The three books reviewed in this essay explore questions of citizenship rights brought to the fore by changing national and global social contexts. Bowen’s book, Why The French Don’t Like Headscarves: Islam, The State, and Public Space, presents a case study of contentions arising between the secularist, laïcité traditions of the French state and the desire of young Muslim women to cover their hair in accordance with religious Islamic traditions. In their book, Women, the State, and War: A Comparative Perspective on Citizenship and Nationalism, Kaufman and Williams discuss four case studies focusing on women’s rights in the United States, the former Yugoslavia, Israel, and Northern Ireland, respectively. Last, Gülalp’s edited volume, Citizenship and Ethnic Conflict: Challenging the Nation-State, incorporates six case studies, each exploring the historic formulations and contestations of what constitutes nationness among diverse groups (in Germany, Greece, Turkey, Israel, Lebanon, and Iraq).

Interestingly enough, whether the authors discuss headscarves, women’s rights, or the role of religious and ethnic groups in state unity, the common theme among all books becomes the link between minorities and citizenship rights. Religious garb is not an issue in Israel or Iraq; it becomes problematic in conjunction with minority status and the secularist nation-state. Women’s lack of political, economic, and social rights well into the twentieth century, even in most economically advanced countries, not only has contributed to their vulnerable position in times of conflict, but also continues to require the separation of women as a subjugated minority, whose rights need special protection. Not to mention, of course, [End Page 335] that in many countries around the world, women still lack the most basic human rights.

Therefore, in this review essay, I will discuss the strengths and weaknesses of each book through the prism of minority rights; it seems to me that there are inherent contradictions related to the place of minorities in the very inception of the nation-state. Each of these contradictions constitutes a recurring theme in the three books. The first theme is related to the very definition of what makes up a minority group and the extent to which such groups are recognized and protected by the state. The second theme is that in the liberal tradition of nation-state building, the state has to be separated from religion. However, in some states specific religion is part of the constitution, which jeopardizes equality before the law, as well as groups that profess different religious beliefs. The third theme stems from the consolidation of the nation-state as protecting individual rights and freedoms. As we will see below, in many cases such protection is insufficient, and measures are needed to safeguard collective well-being. The atrocities conducted against minorities in times of conflict is the most important example. Finally, as a result of violent conflicts, and evident throughout the twentieth century and in the three books, national boundaries change and new nation-states emerge, together with new minority groups within them.

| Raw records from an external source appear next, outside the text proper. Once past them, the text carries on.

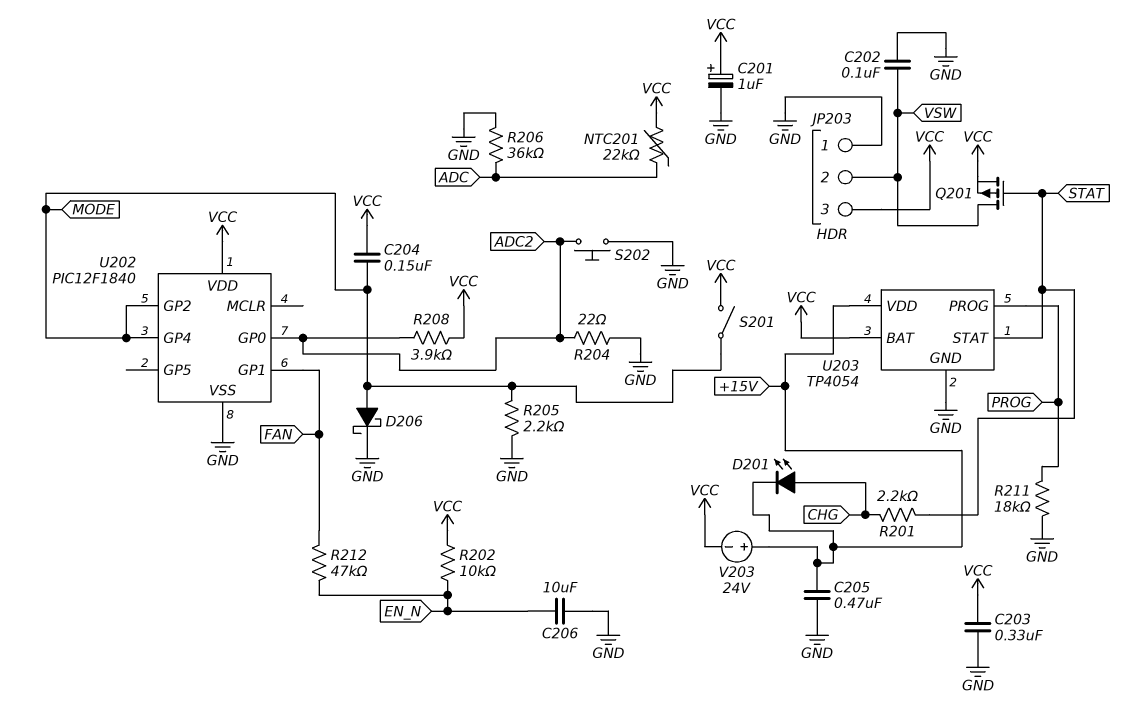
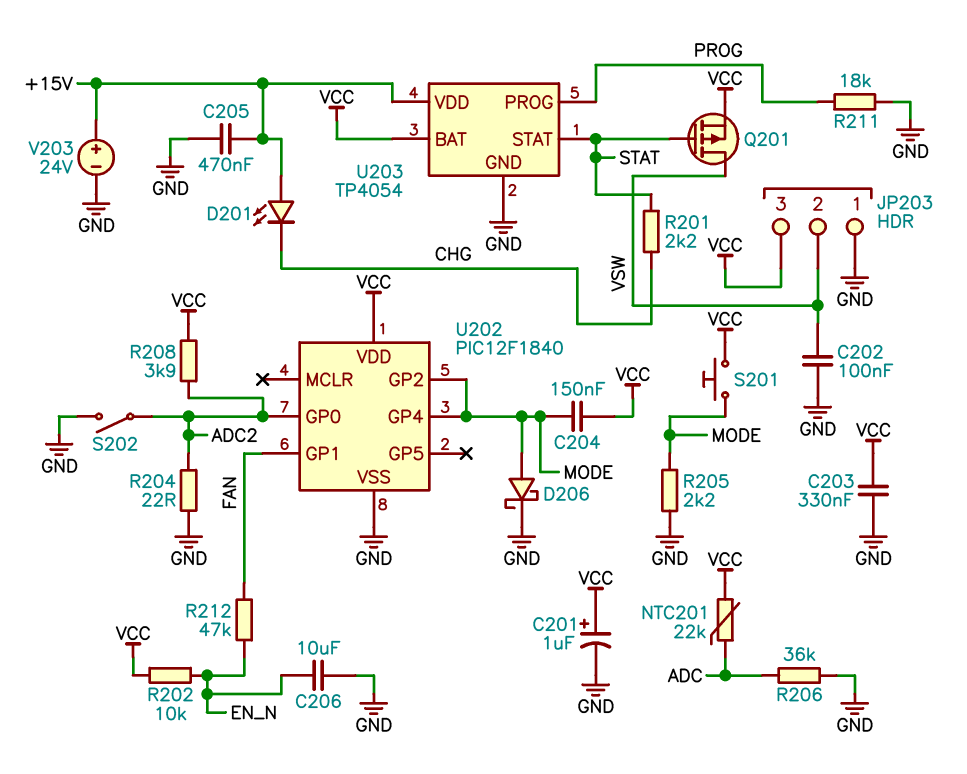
D201: LED (A CHG, K +15V) -> LED (A +15V, K CHG)
S201: switch (MODE, VCC) -> button (MODE, VCC)
S202: button (ADC2, GND) -> switch (ADC2, GND)
V203: 24V (plus +15V, minus VCC) -> 24V (plus +15V, minus GND)

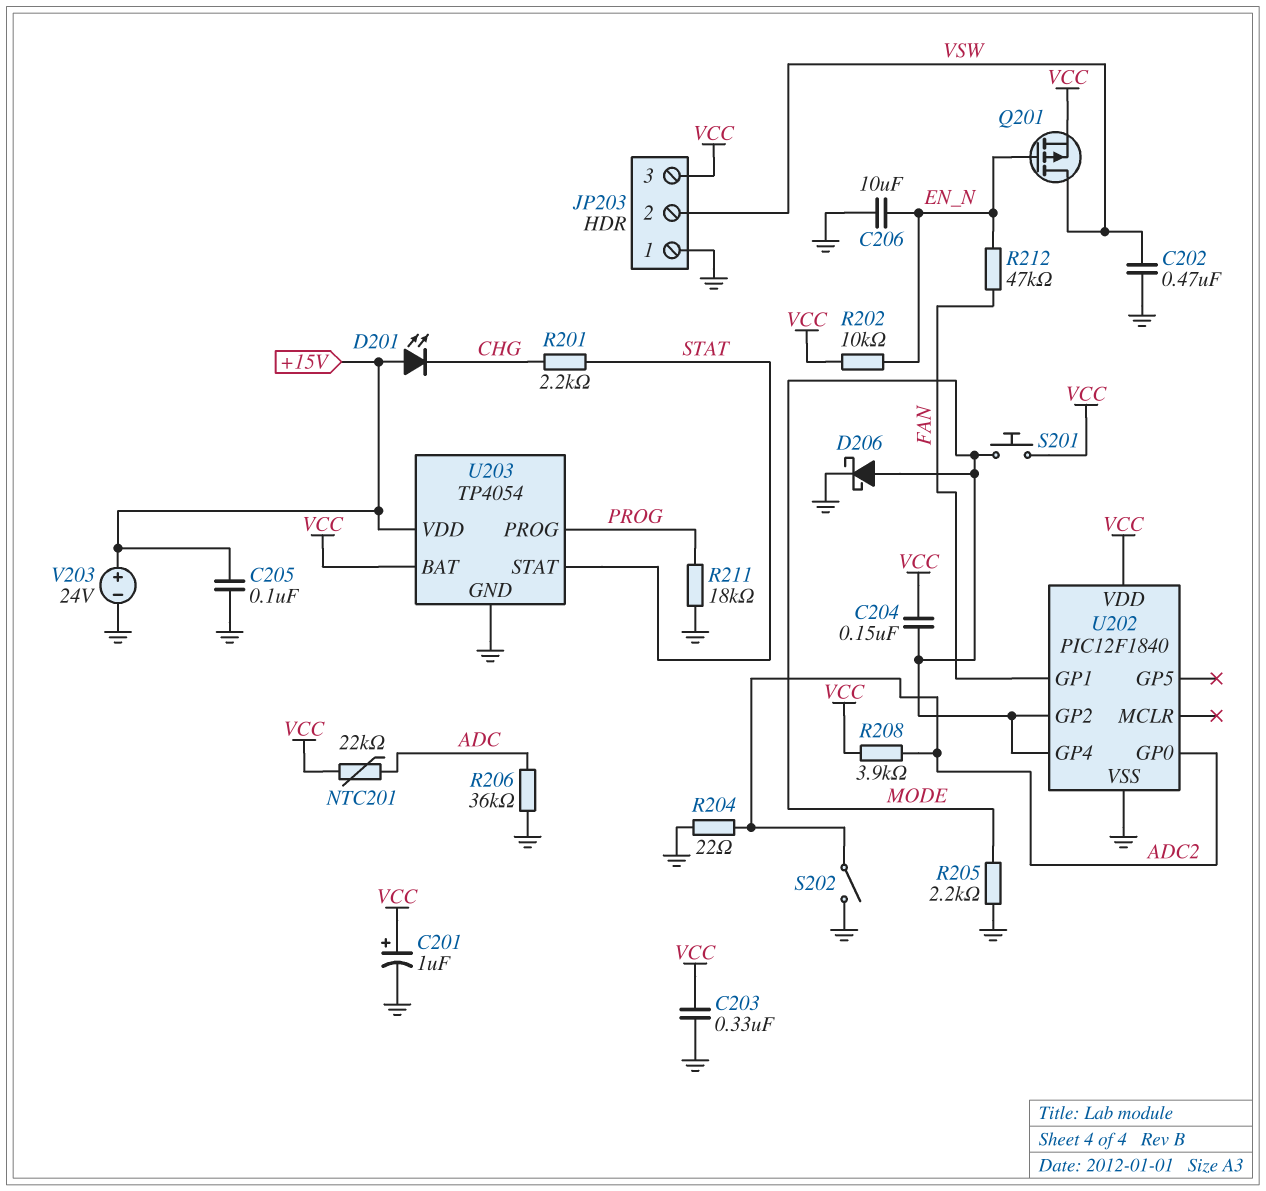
C202: 100nF (GND, VSW) -> 470nF (GND, VSW)
C205: 470nF (+15V, GND) -> 100nF (+15V, GND)
Q201: PMOS (G STAT, D VSW, S VCC) -> PMOS (G EN_N, D VSW, S VCC)

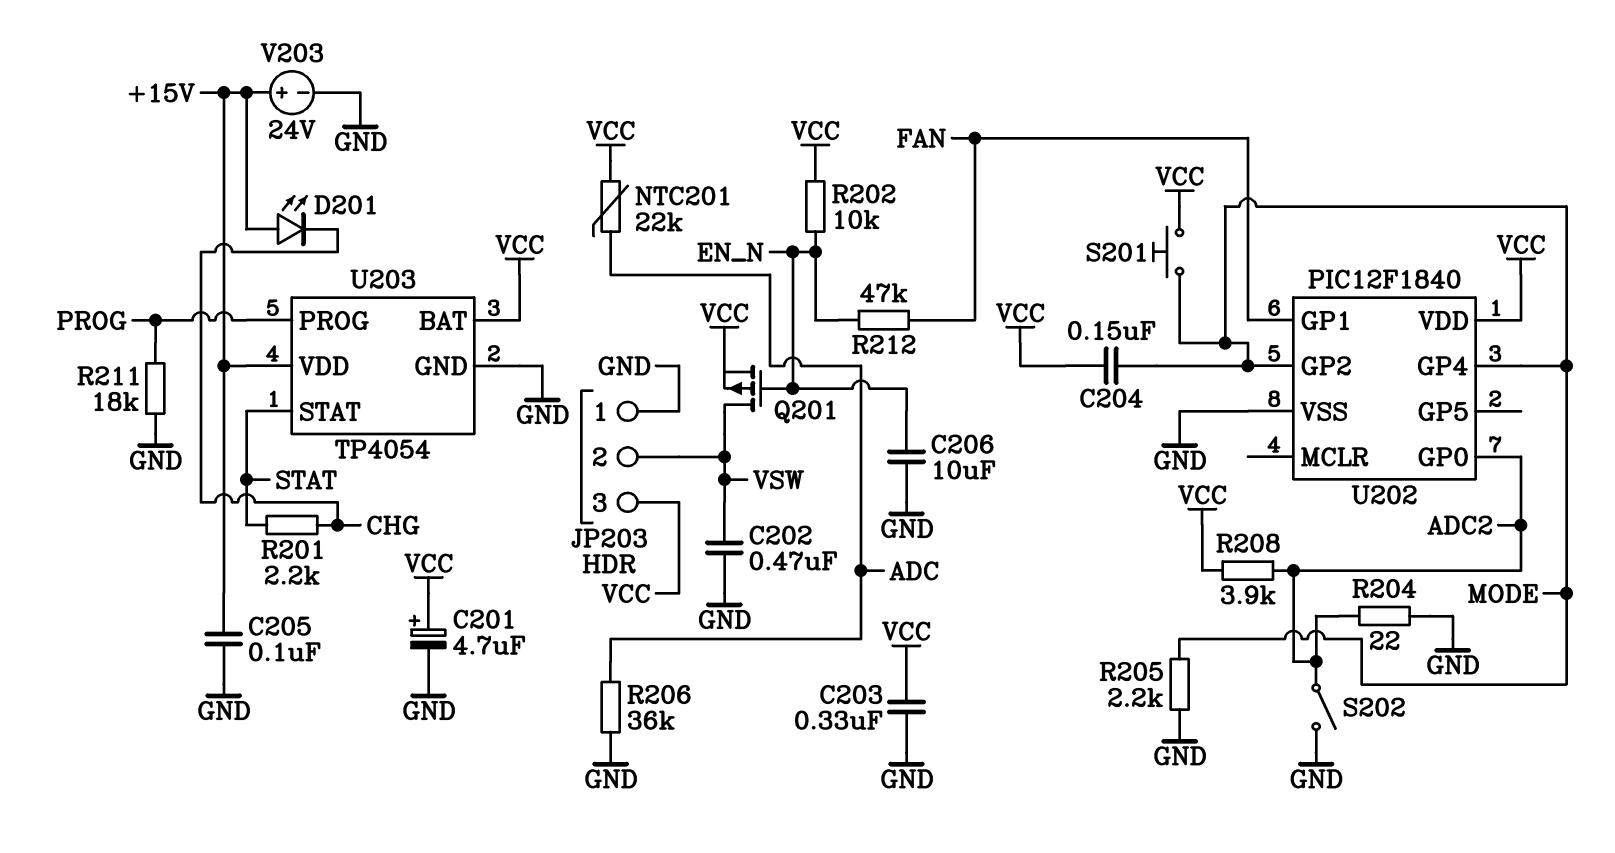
C201: 1uF (plus VCC, minus GND) -> 4.7uF (plus VCC, minus GND)
D206: schottky (A MODE, K GND) -> none

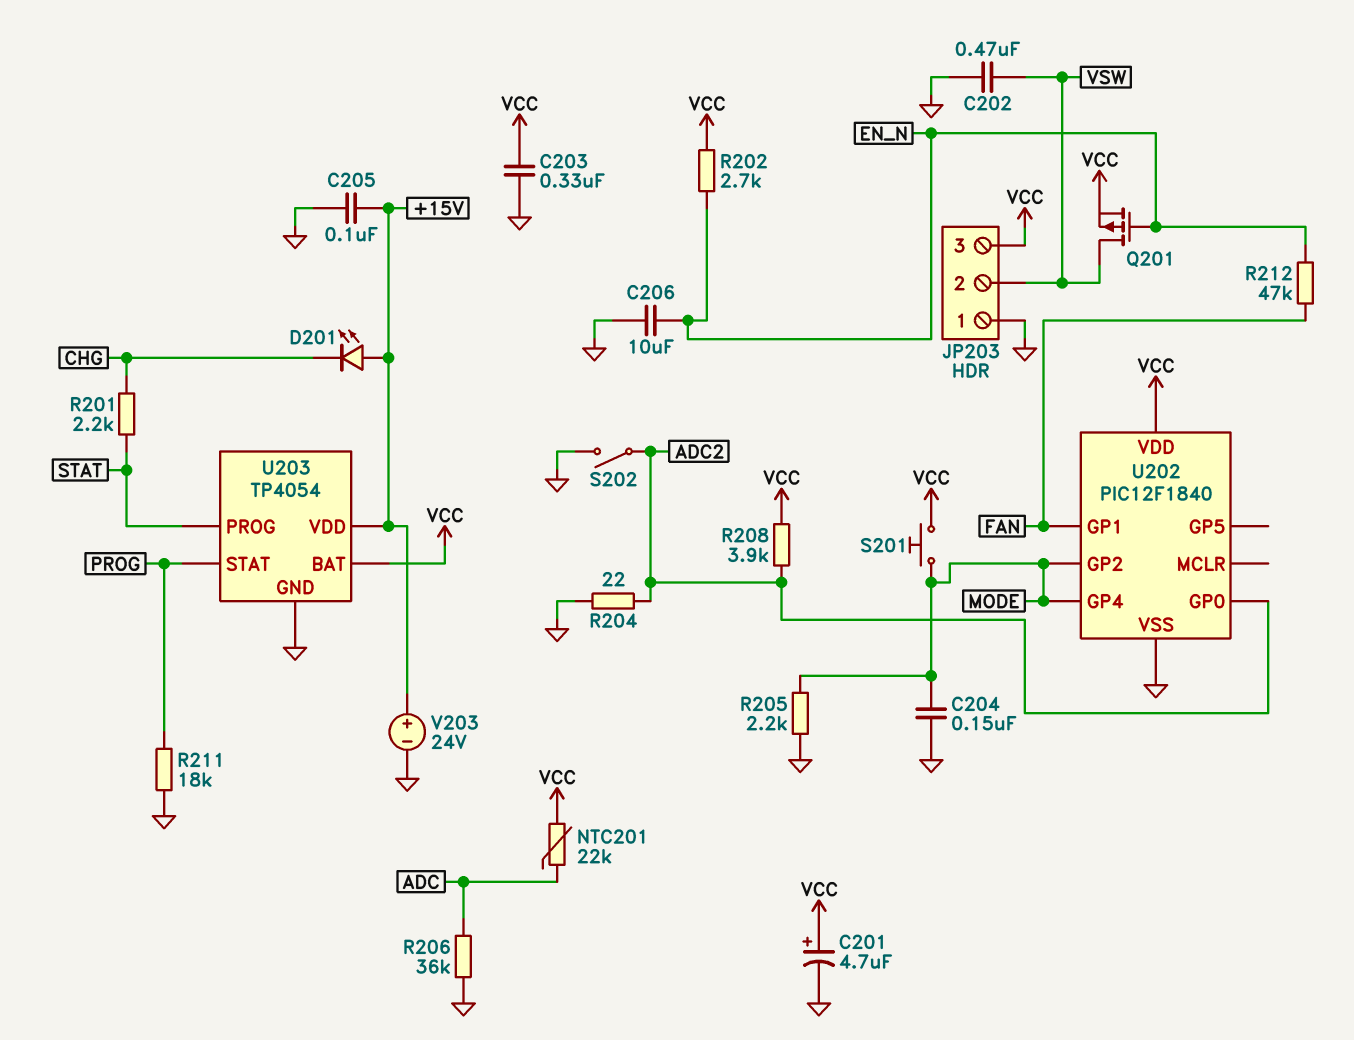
C204: 150nF (MODE, VCC) -> 150nF (GND, MODE)
R202: 10k (EN_N, VCC) -> 2.7k (EN_N, VCC)
U203 pin PROG: PROG -> STAT
U203 pin STAT: STAT -> PROG

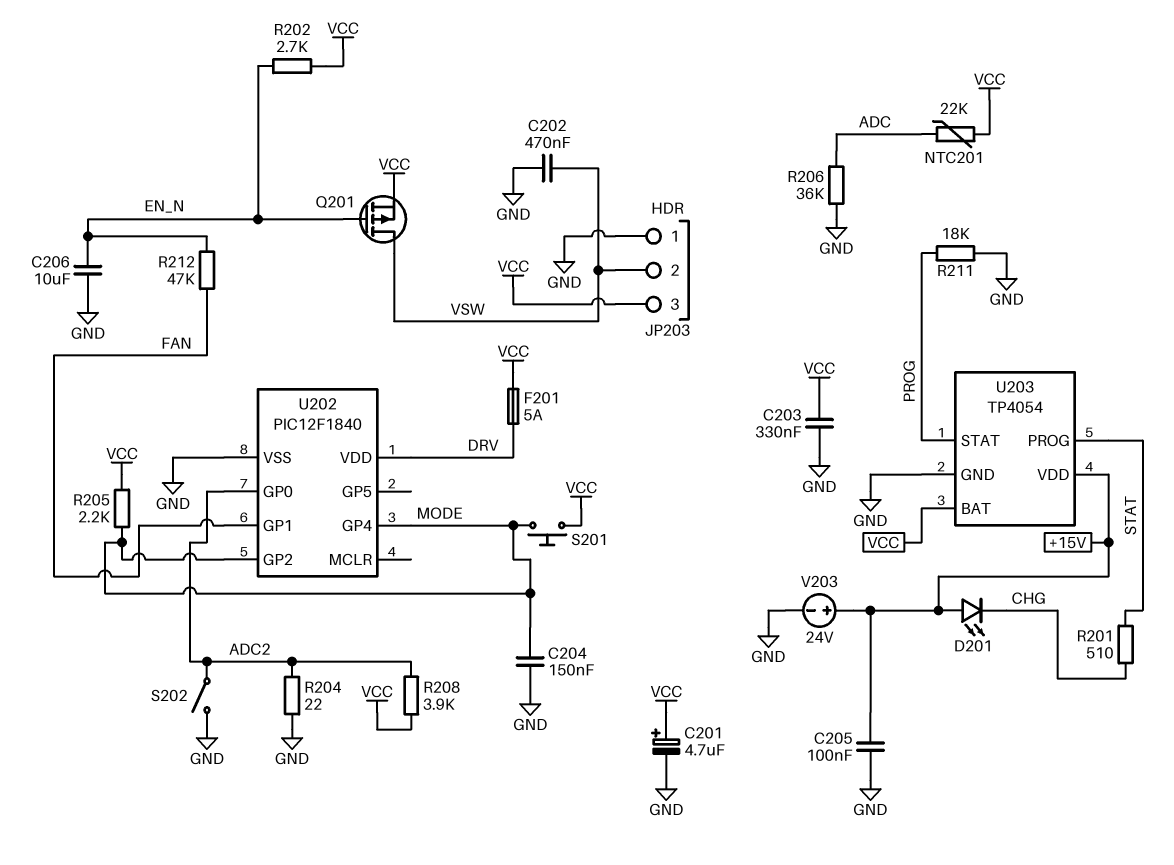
F201: none -> 5A (DRV, VCC)
R201: 2.2k (CHG, STAT) -> 510 (CHG, STAT)
R205: 2.2k (GND, MODE) -> 2.2k (MODE, VCC)
U202 pin VDD: VCC -> DRV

The contemporary process of nation-state building can no longer be based solely on the eighteenth-century liberal ideas of nation, state, and rights. These ideas corresponded well to the stages of “print capitalism” in Europe (Andersen 1991), with its need for national markets, protection of boundaries, and state control. The new political, economic, environmental, and conflict realties require continuous rethinking of what constitutes a nation, a national identity, political sovereignty, majority, and minority. None of the books addresses this last theme explicitly; however, all of them present an excellent opportunity to learn and think about the contemporary contentions between nation, state, and citizenship rights.

Recognition of Minorities

We cannot easily find a term to better depict the uneasy coexistence of nation and state than “minority group.” Long...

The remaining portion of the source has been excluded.